For Jesus had not yet come into the village,
but was still where Martha had met him.
So when the Jews who were with her in the house comforting her
saw Mary get up quickly and go out,
they followed her,
presuming that she was going to the tomb to weep there.
When Mary came to where Jesus was and saw him,
she fell at his feet and said to him,
“Lord, if you had been here,
my brother would not have died.”
When Jesus saw her weeping and the Jews who had come with her weeping,
he became perturbed and deeply troubled, and said,
“Where have you laid him?”
They said to him, “Sir, come and see.”
And Jesus wept.
So the Jews said, “See how he loved him.”
But some of them said,
“Could not the one who opened the eyes of the blind man
have done something so that this man would not have died?”
So Jesus, perturbed again, came to the tomb.
It was a cave, and a stone lay across it.

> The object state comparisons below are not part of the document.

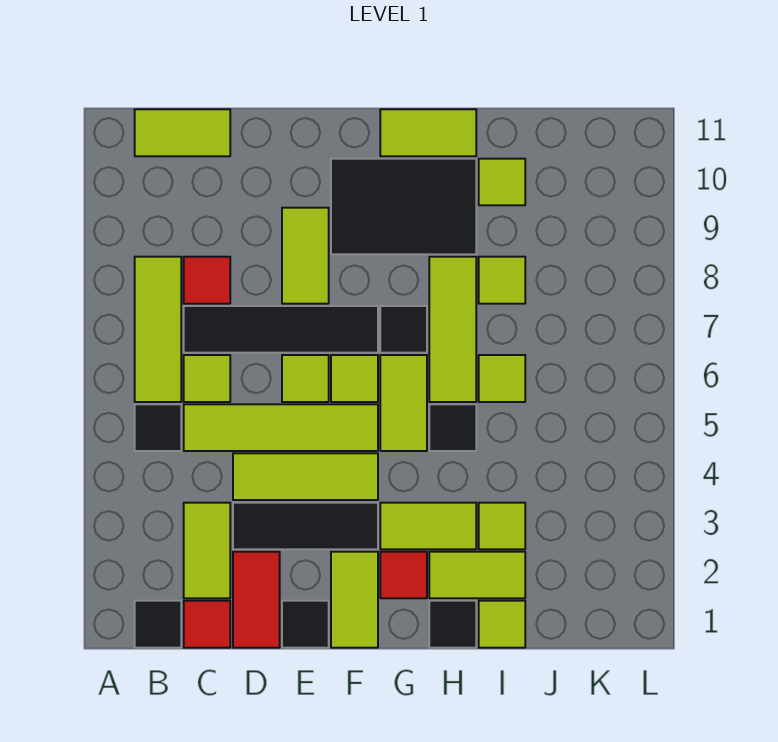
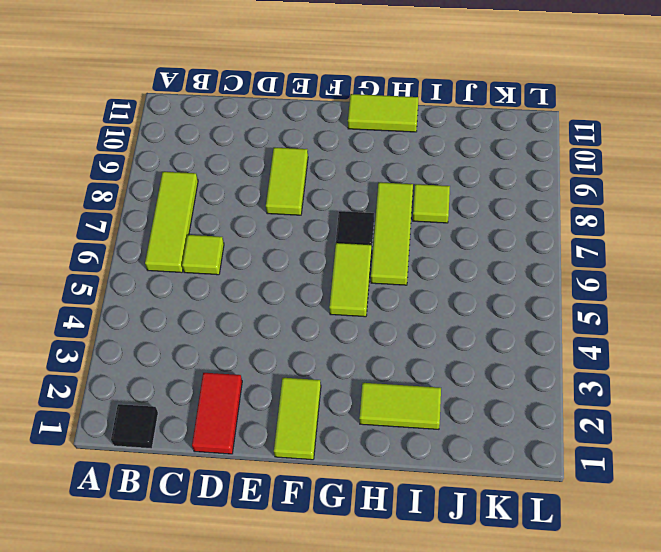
none -> black tile B5 level 1
none -> lime tile B11:C11 level 1
none -> red tile C1 level 1
none -> lime tile C2:C3 level 1

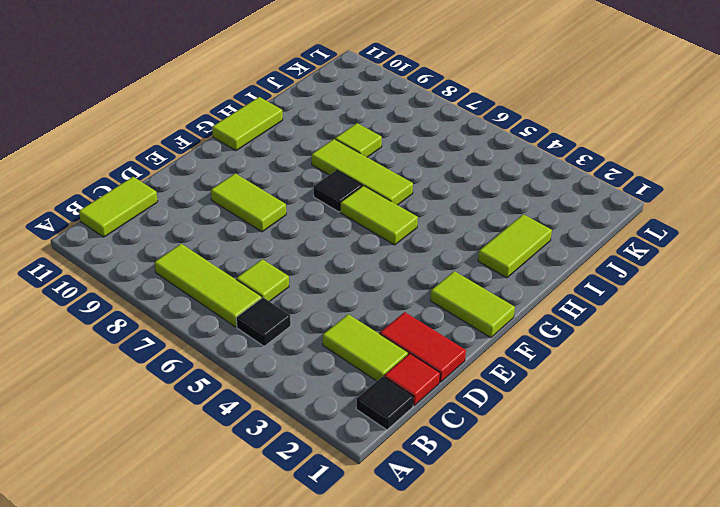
none -> lime tile C5:F5 level 1
none -> black tile C7:F7 level 1
none -> red tile C8 level 1
none -> black tile D3:F3 level 1

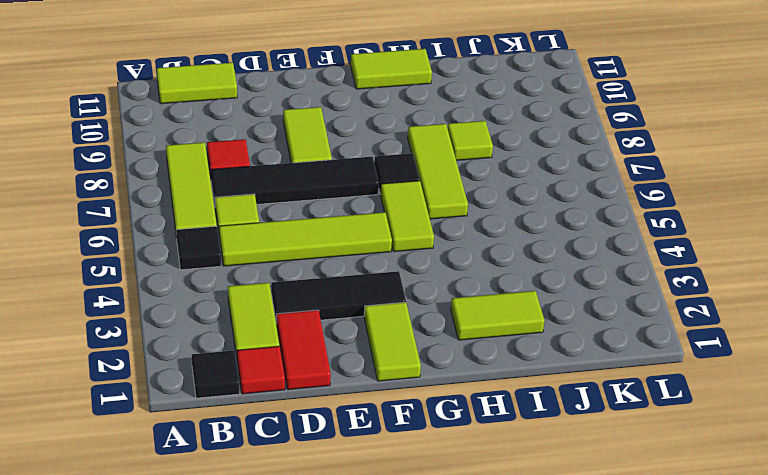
none -> lime tile D4:F4 level 1
none -> black tile E1 level 1
none -> lime tile E6 level 1
none -> lime tile F6 level 1

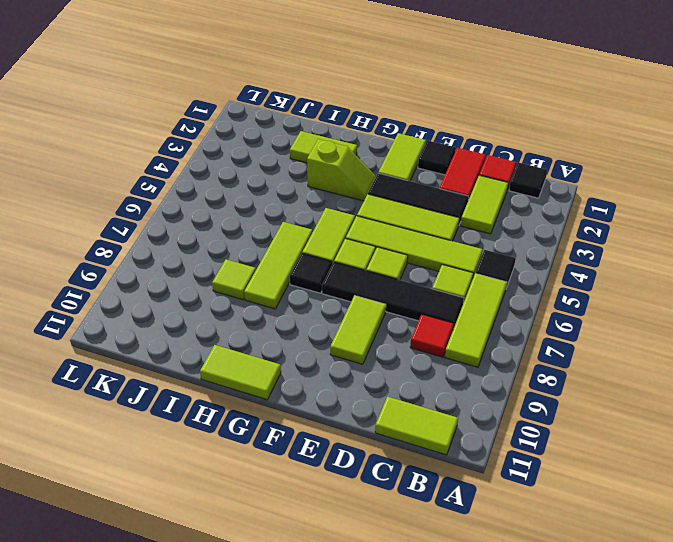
lime slope G3:H3 level 1 top H -> lime tile G3:H3 level 1
none -> black tile F9:H10 level 1
none -> red tile G2 level 1
none -> black tile H1 level 1
none -> black tile H5 level 1

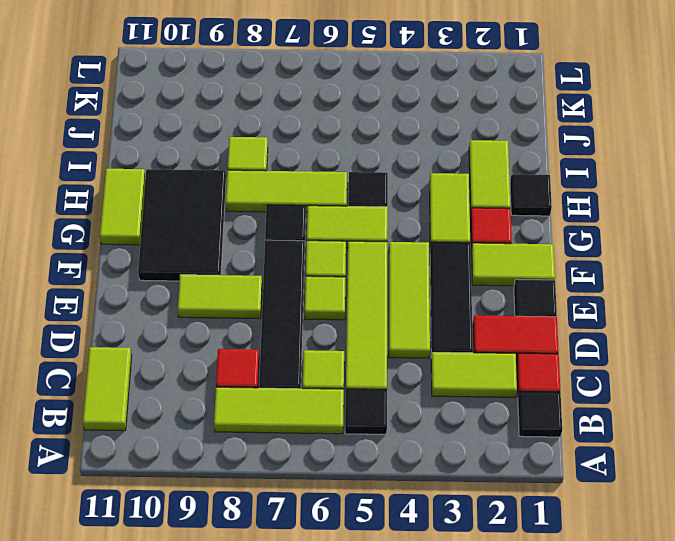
none -> lime tile I1 level 1
none -> lime tile I3 level 1
none -> lime tile I6 level 1
none -> lime tile I10 level 1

Jesus said, “Take away the stone.”
Martha, the dead man’s sister, said to him,
“Lord, by now there will be a stench;
he has been dead for four days.”
Jesus said to her,
“Did I not tell you that if you believe
you will see the glory of God?”
So they took away the stone.
And Jesus raised his eyes and said,
“Father, I thank you for hearing me.
I know that you always hear me;
but because of the crowd here I have said this,
that they may believe that you sent me.”
And when he had said this,
He cried out in a loud voice,
“Lazarus, come out!”
The dead man came out,
tied hand and foot with burial bands,
and his face was wrapped in a cloth.
So Jesus said to them,
“Untie him and let him go.”
Now many of the Jews who had come to Mary
and seen what he had done began to believe in him.